NASA Follows CA Recommendation

On Feb 20, 2008, I wrote a post reviewing the provenance of various versions of an individual USHCN station (Lampasas), observing that a much more recent version was available at NOAA than at CDIAC) (the source used by NASA. I made the following recommendation:

Regardless of whether these station histories “matter”, surely there’s no harm in NASA (and GHCN) adopting rational approaches to their handling of the USHCN network. To that end, I would make several recommendations to NASA:
1. Use the NOAA USHCN version rather than the stale CDIAC and/or GHCN versions.
2. Lose the splice and the patch.
3. Use USHCN interpolations rather than Hansenizing interpolations.
4. Use TOBS or perhaps MMTS, and if MMTS is used, ensure that NOAA places this online.

A reader observed that, on March 1, 2008, NASA announced the implementation of the first recommendation.

March 1, 2008: Starting with our next update, USHCN data will be taken from NOAA’s ftp site rather than from CDIAC’s web site. The file will be uploaded each time a new full year is made available. These updates will also automatically include changes to data from previous years that were made by NOAA since our last upload.
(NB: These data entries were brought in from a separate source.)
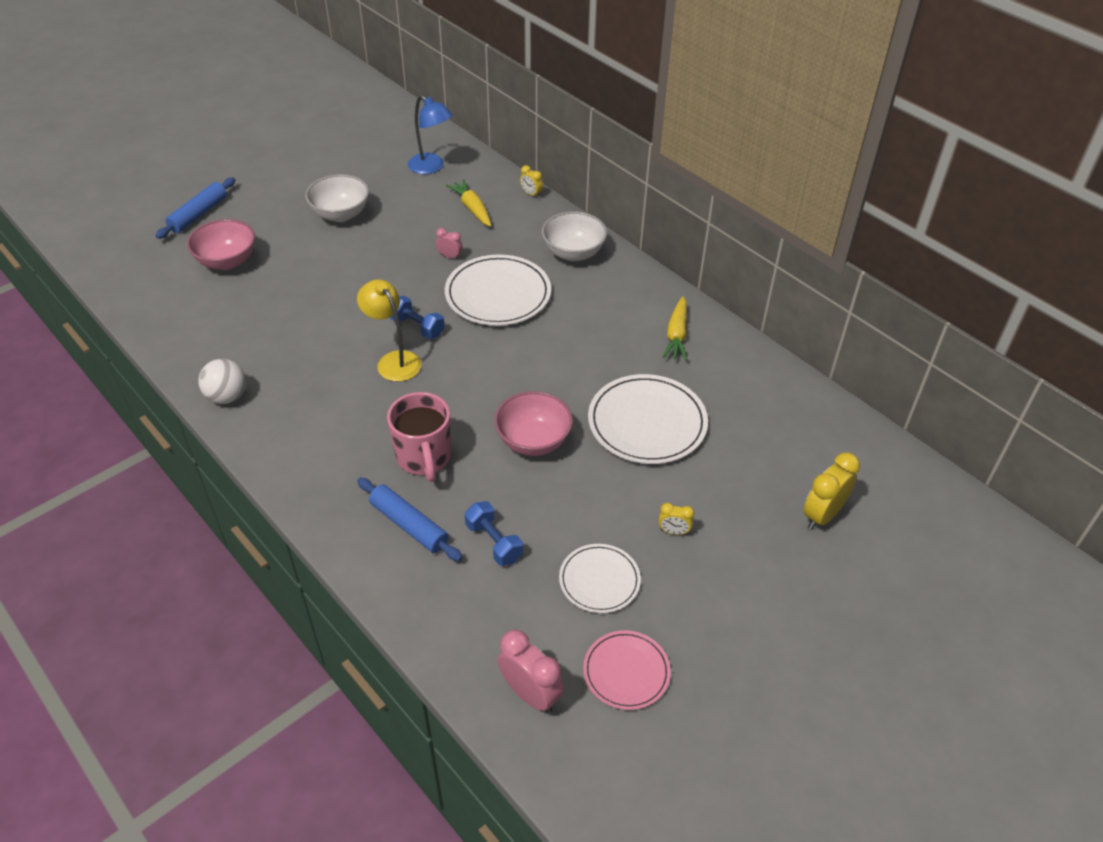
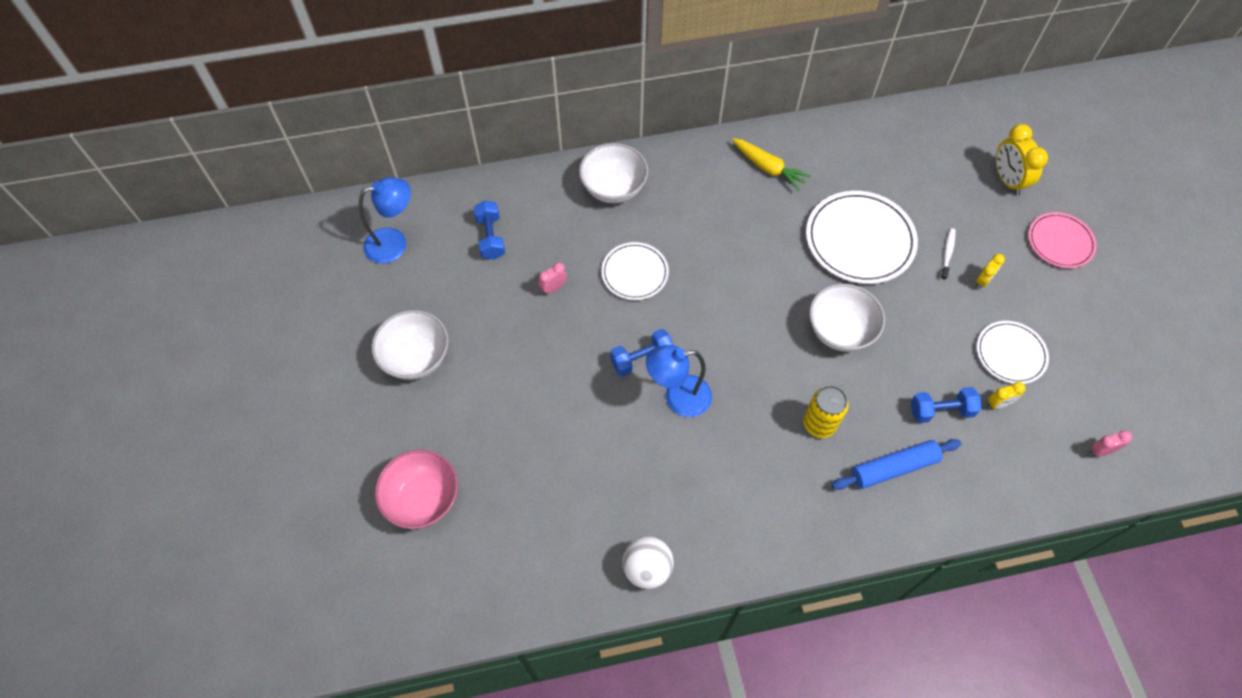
camera: 60 degrees left, 15 degrees up
(198, 214) = (313, 502): blue rolling pin -> none
(394, 360) = (678, 397): yellow lamp -> blue lamp
(424, 458) = (819, 424): pink mug -> yellow can
(472, 209) = (491, 237): yellow carrot -> blue dumbbell
(498, 294) = (634, 273): white plate -> white plate, size x0.60
(530, 694) = (1100, 451): pink clock -> pink clock, size x0.53
(531, 194) = (502, 179): yellow clock -> yellow clock (998, 404)
(533, 441) = (840, 330): pink bowl -> white bowl
(626, 672) = (1102, 377): pink plate -> pink plate (1060, 242)
(684, 493) = (947, 254): none -> white toothbrush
The publicly available source codes were modified to automatically deal with additional years.

No mention was made of the CA recommendation (although they seemed to be aware of the CA discussions, as they altered the legend on one of their station inventory webpages inserting a caption to a series then under discussion here.)

They didn’t mention anything about the patch – recommendation 2. It will be worth checking to see how they implemented the new version. The most logical approach (recommended by CA) would have been to use the NOAA USHCN Filnet version, which did away with any need for a patch (this patch arose out of the Y2K correction – they calculated patches for all 1221 USHCN stations so that there was no Y2K step between the GHCN Raw version and CDIAC SHAP/Filnet versions). If they use the NOAA USHCN Filnet version consistently, then there is no need for the calculation of a patch; plus, their series will be traceable back to its sources.
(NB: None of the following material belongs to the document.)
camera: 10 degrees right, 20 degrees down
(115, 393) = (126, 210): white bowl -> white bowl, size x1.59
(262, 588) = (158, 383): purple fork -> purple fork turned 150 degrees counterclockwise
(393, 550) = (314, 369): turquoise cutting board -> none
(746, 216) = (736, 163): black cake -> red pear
It is, of course, possible that they’ve continued to pull post-2005 data from USHCN Raw (NOAA up to date version) and pre-2005 version from USHCN Filnet and continued to estimate a patch between the two. It would be pretty silly if they did and I hope that they don’t. (The new method is not yet implemented in the online database).

They’ve slightly edited their methodology page to reflect the changed procedure. As a source, instead of CDIAC, they now show:

For US: USHCN – ftp://ftp.ncdc.noaa.gov/pub/data/ushcn
hcn_doe_mean_data.Z
station_inventory

This doesn’t make clear which USHCN version they use – something that should be shown in this page. They continue to describe a splicing step. This may simply be an oversight or they may plan to continue splicing.
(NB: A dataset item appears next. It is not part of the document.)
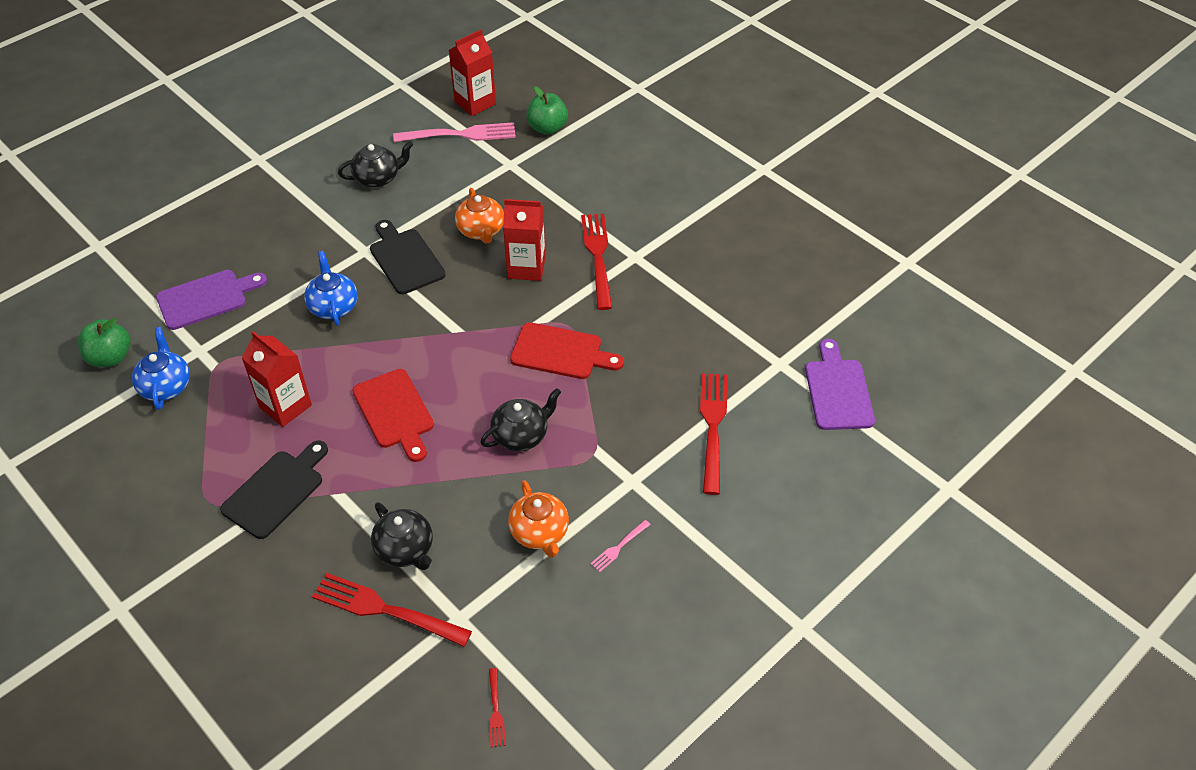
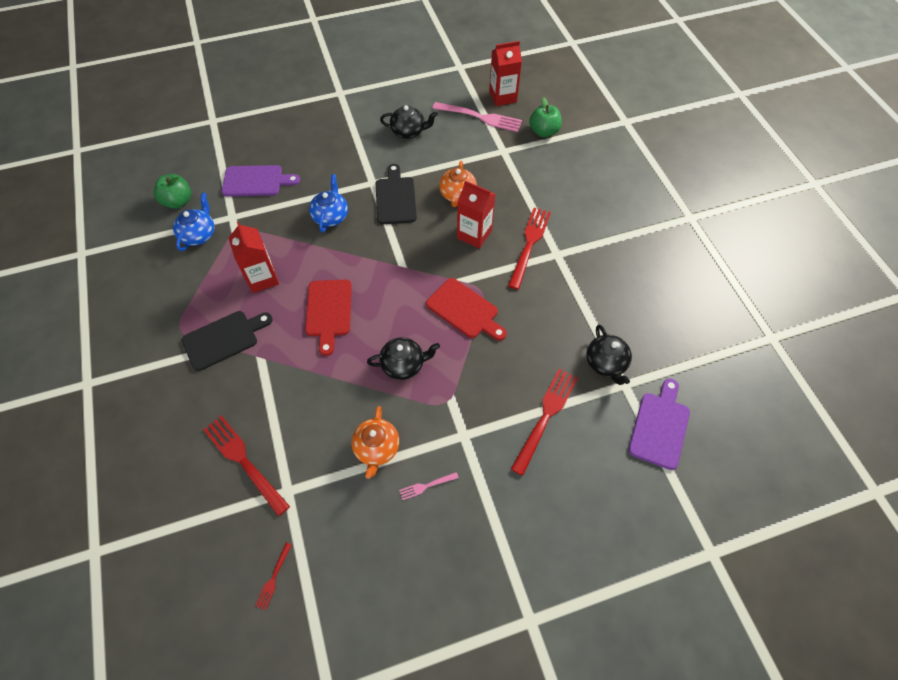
camera: 25 degrees right, 10 degrees up
(405, 549) = (281, 420): black teapot -> black teapot (606, 363)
Replacing USHCN-unmodified by USHCN-corrected data:
The reports were converted from F to C and reformatted; data marked as being
filled in using interpolation methods were removed. USHCN-IDs were replaced
by the corresponding GHCN-ID. The latest common 10 years for each station
were used to compare corrected and uncorrected data. The offset obtained in
way was subtracted from the corrected USHCN reports to match any new incoming
GHCN reports for that station (GHCN reports are updated monthly; in the past,
USHCN data used to lag by 1-5 years).

As to the headline – NASA did not credit CA in announcing the changed procedure. Perhaps the timing was simply coincidence. In any event, the net result is a slight improvement in NASA’s methodology and so we can all take some comfort in that.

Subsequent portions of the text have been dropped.